1. otomatik olanları çıkana kadar en korktuğum ev aletiydi kendisi. annemin saçları sıkışacak, yahut içine dökülen sıcak sudan haşlanacak, bilemedin kapılıp içine düşecek falan gibi düşünceler kemiriyordu aklımı. yine de çamaşırlar sıkılırken izlemeyi seviyordum.

    sonra bir gün eve otomatik çamaşır makinesi geldi. yanılıyor olabilirim ama geldiği tarih seksenlerin sonları yahut doksanların başı olmalı. o geldi ama evin içinde onun için düşünülen bir yer yoktu. diğeri kullanılmadığı zaman yüksek bir masa gibi üzeri örtülü duruyor, istediğin yere çekip kullanıyordun. istersen salonda çalıştır. ama otomatik nazlı. sabit ve düz bir yerde durması gerekiyor her şeyden önce.

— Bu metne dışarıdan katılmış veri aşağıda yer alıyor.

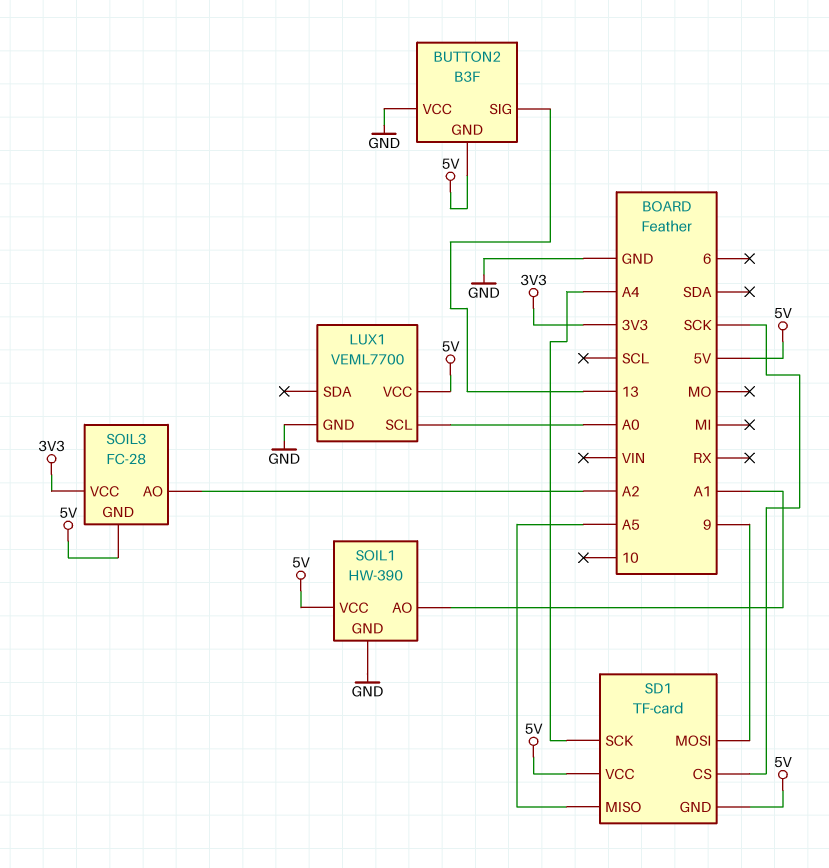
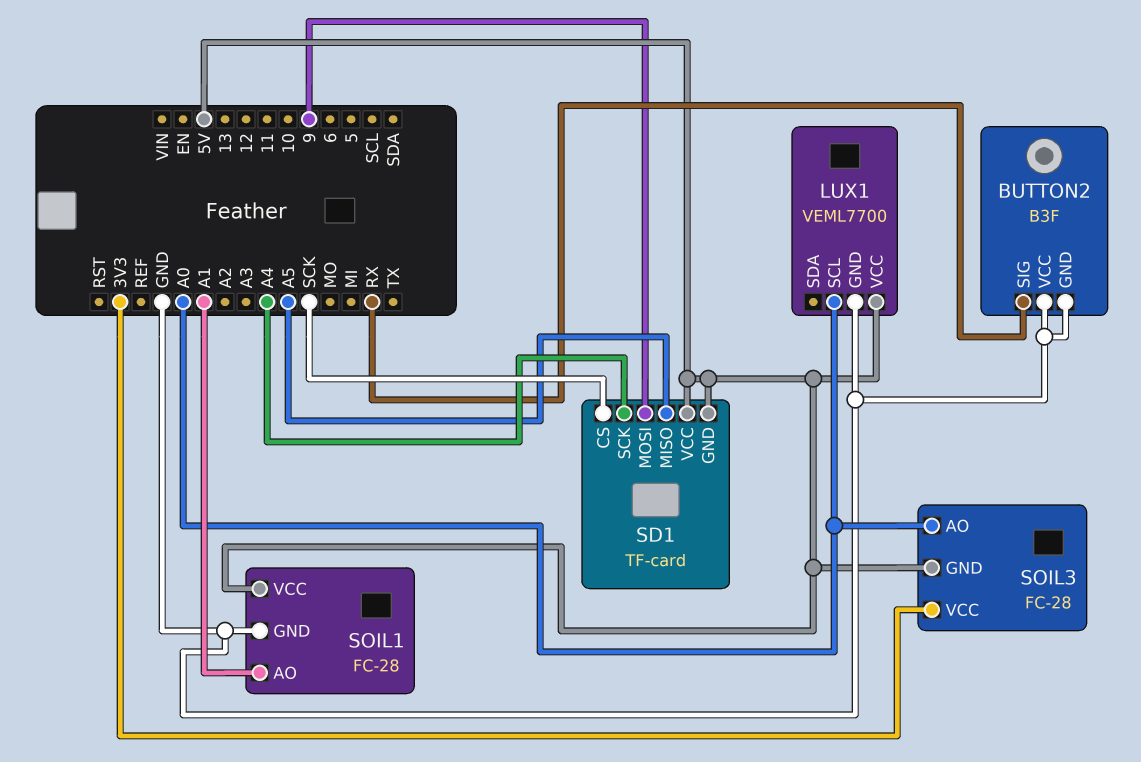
BUTTON2 pin GND: 5V -> GND
BUTTON2 pin SIG: 13 -> RX
SOIL1: HW-390 -> FC-28
SOIL3 pin AO: A2 -> A0

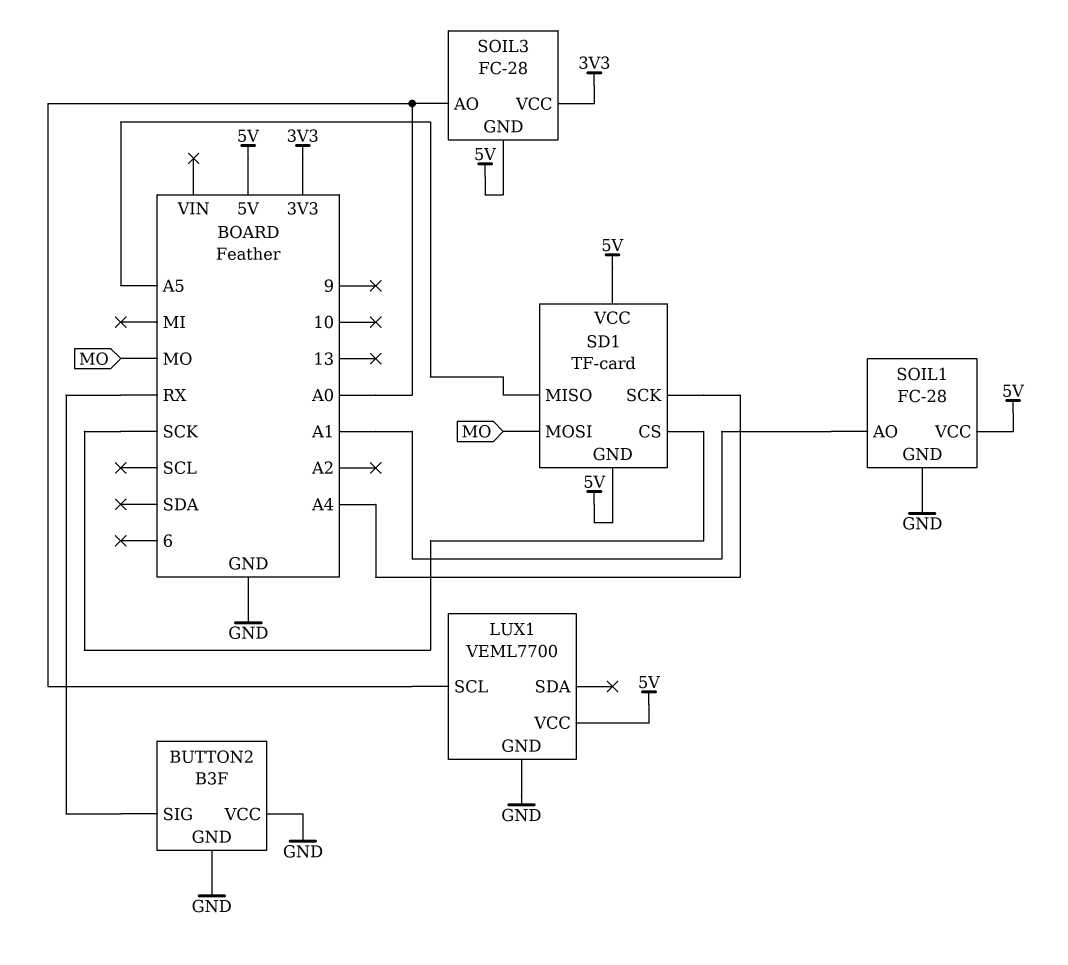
SD1 pin MOSI: 9 -> MO

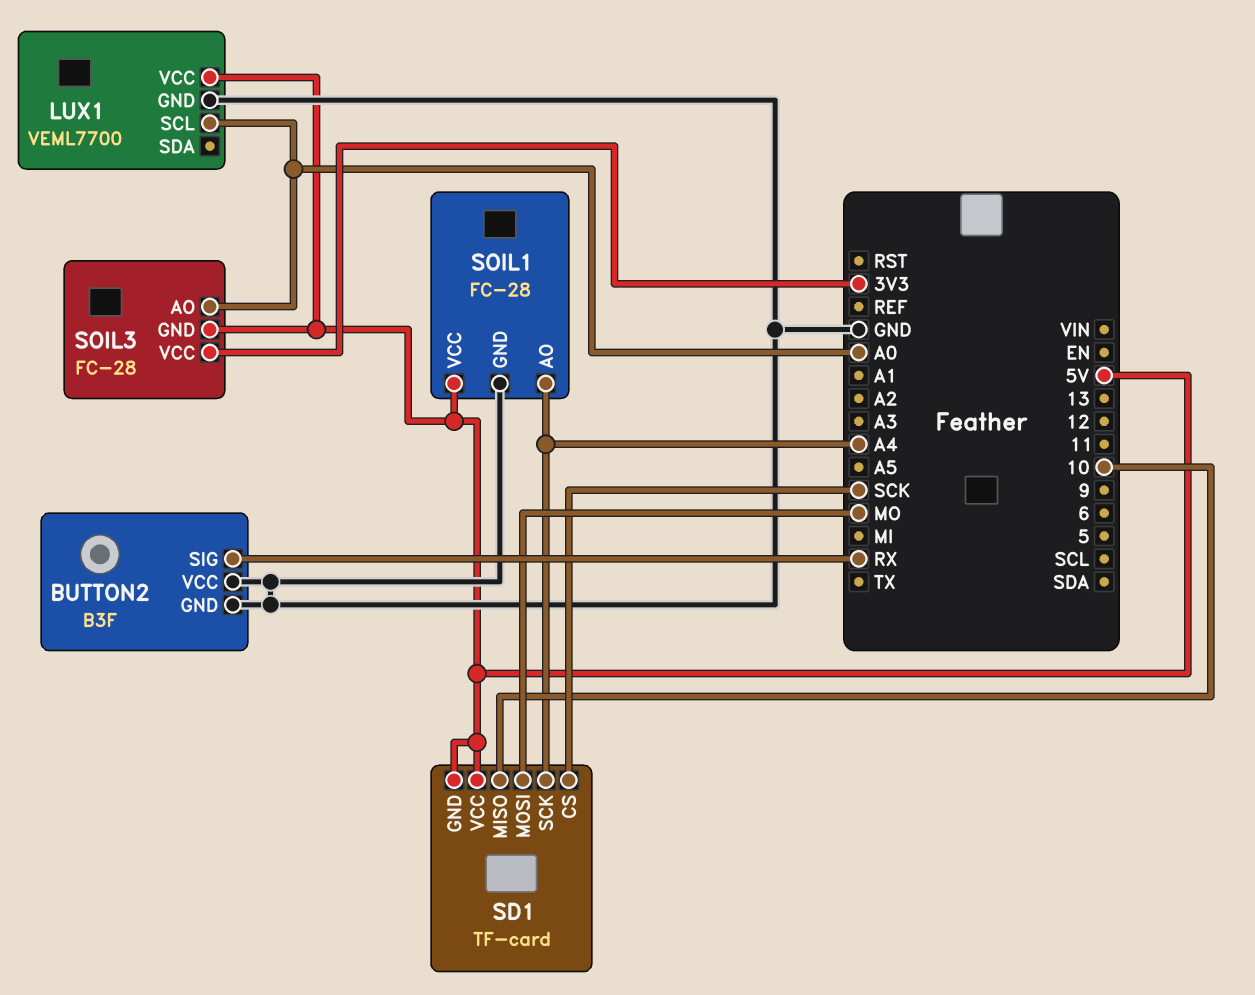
SD1 pin MISO: A5 -> 10
SOIL1 pin AO: A1 -> A4

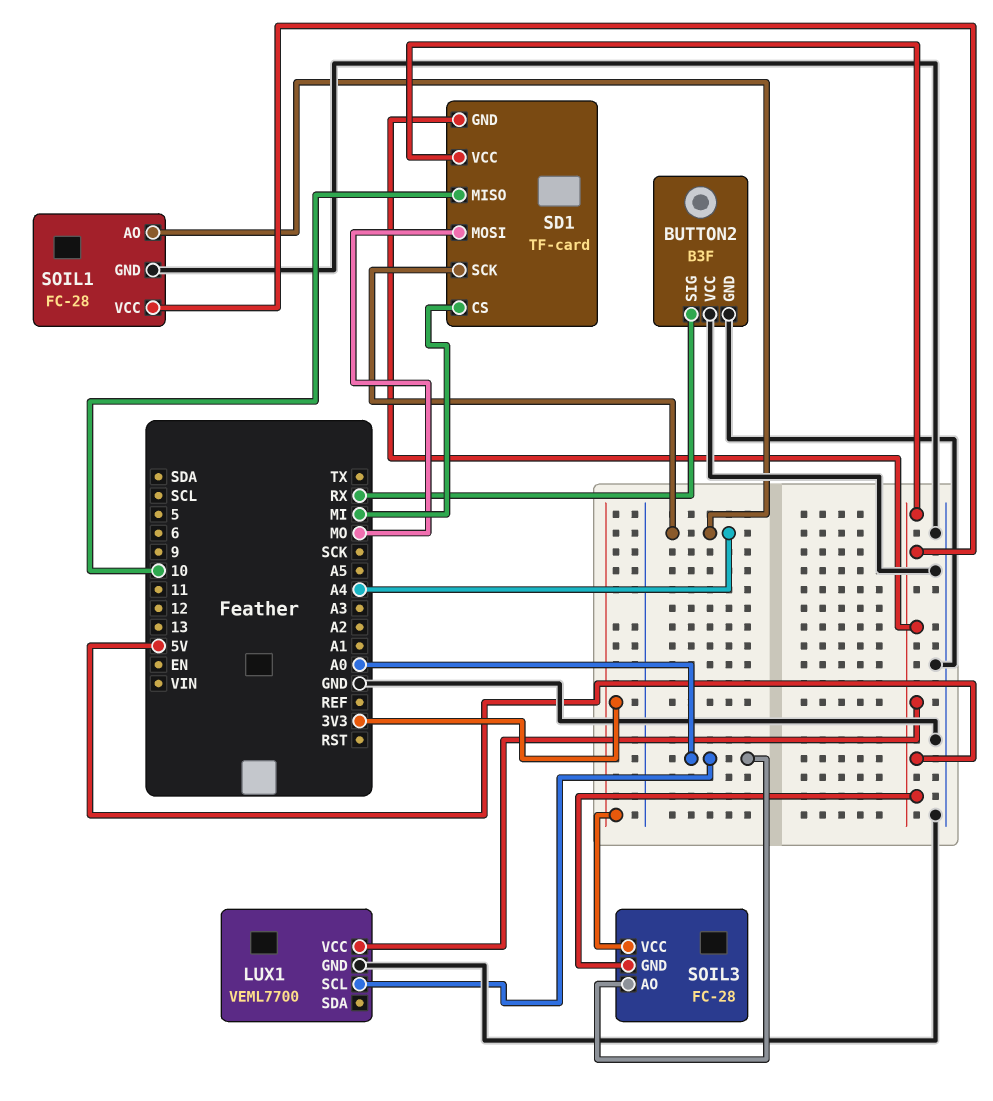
SD1 pin CS: SCK -> MI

    o ilk geldiği günü hala dün gibi hatırlıyorum. benim odamla, banyo kapısı arasında holün bir kısmına yerleştirmişlerdi. okuldan gelince görüp, heyecanla ilk çalışacağı anı bekledim. ablam da benimle birlikte. ve beklenen an geldi. annem doldurdu içini, bastı düğmesine. ablamla karşısına bağdaş kurup oturduk. tam bir buçuk saat izledik onu.

    şimdi düşününce saçma geliyor tabi. ama trt 2 ya yeni çıkmıştı ya da çıkmamıştı bile. renkli televizyon geleli de çok olmamıştı. öyle bir dönemde, hayatımın en eğlenceli bir buçuk saatiydi. ablam, çekirdek ve çamaşır makinesi.